The easy conclusion is that code no longer matters at all. AI writes it, AI rewrites it, you ship it. Why read it? Why care how it’s structured? This is the vibe coding pitch, and I understand the appeal. For a weekend project or a throwaway prototype, it’s often the right call. But “the code doesn’t matter” falls apart the moment you have to live with what you built.
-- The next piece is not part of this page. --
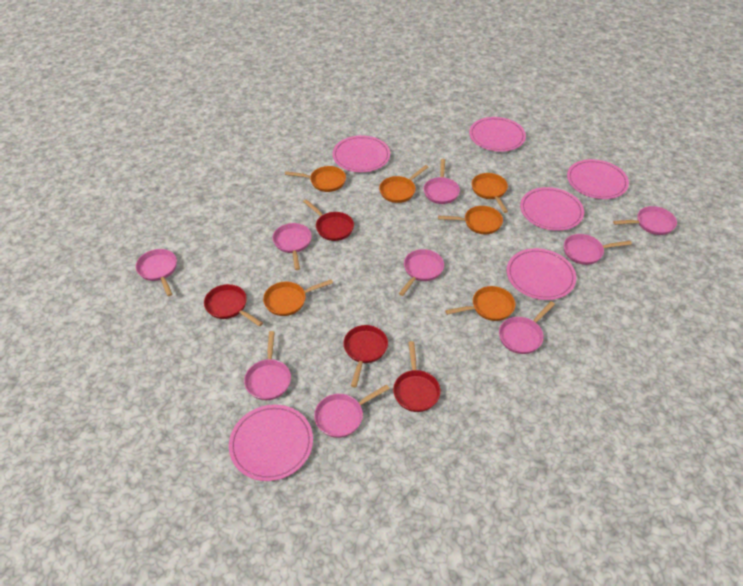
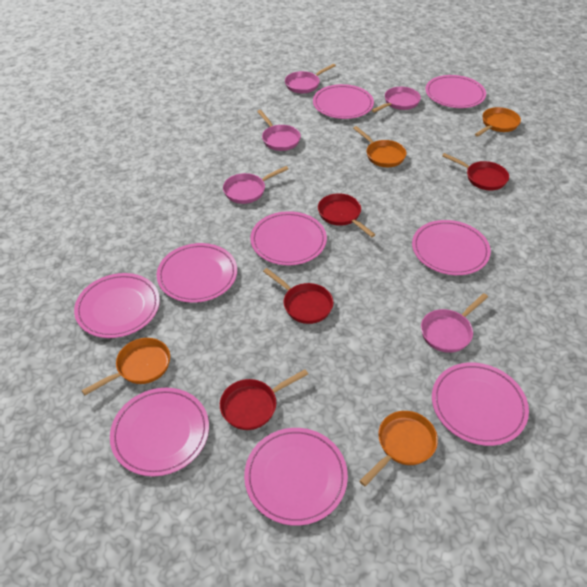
orange pan: 6 -> 4
pink pan: 9 -> 5
pink plate: 6 -> 9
What I stopped caring about

AI did change how I work, though not in that direction. It let me step back from the code and look at how my application behaves. That shift only works if you can see the behavior, which is where observability earns its keep. Good metrics, traces, and logs let me watch what the application does in production without reading a line of it. The less I lean on the code, the more I lean on that. I care that my application filters rows in the SQL query, not in memory after fetching everything. I care that it uses the thread pool instead of spawning a thread per request. I care that it reaches for the standard library instead of shelling out to run something a built-in function already does. I care that it isn’t calling an external server in the middle of a request. Or reading every file on disk when it needs one. Or skipping a cache that should be there. None of this is premature optimization. It’s about not being wasteful for no reason. And it’s about keeping things simple enough that I can still reason about them. A thousand threads, each running its own slightly different logic, is a system nobody can hold in their head. I don’t want to work on that, and I don’t want to build it.

Why I still care about the code

The naive version misses something, though. I may not care about the code for its own sake, but I care a lot about what good code gives me. I care about debugging. When something breaks at 2am, I need to understand what the application is doing. If it does everything in a convoluted way I’ve never looked at, that night gets very long. I care about reviewing. I work in regulated environments, with governance controls that don’t let me push unreviewed changes. Reviewing changes is good practice regardless. And you cannot review a 10,000-line diff. It isn’t humanly possible, barring the rare exception. I care about velocity. When modules are tightly coupled and the logic is scattered, every change risks breaking three things you didn’t touch. That’s the opposite of fast. If you skip the code entirely, you don’t escape the work. You move it. The bill arrives later, when you’re debugging something you don’t understand and can’t safely change.

Software, not code

Tell me the code isn’t the prettiest, but it’s straightforward to debug, quick to review, and safe to change, and I’ll take it. In practice you rarely get those three without readable code, but readability was never the goal. It was a proxy. That’s the shift AI pushed me toward, and I think it’s a healthy one. We’ve spent a long time attached to code, defending it, treating it as the goal. It was always a means to an end. We maintain software, not code.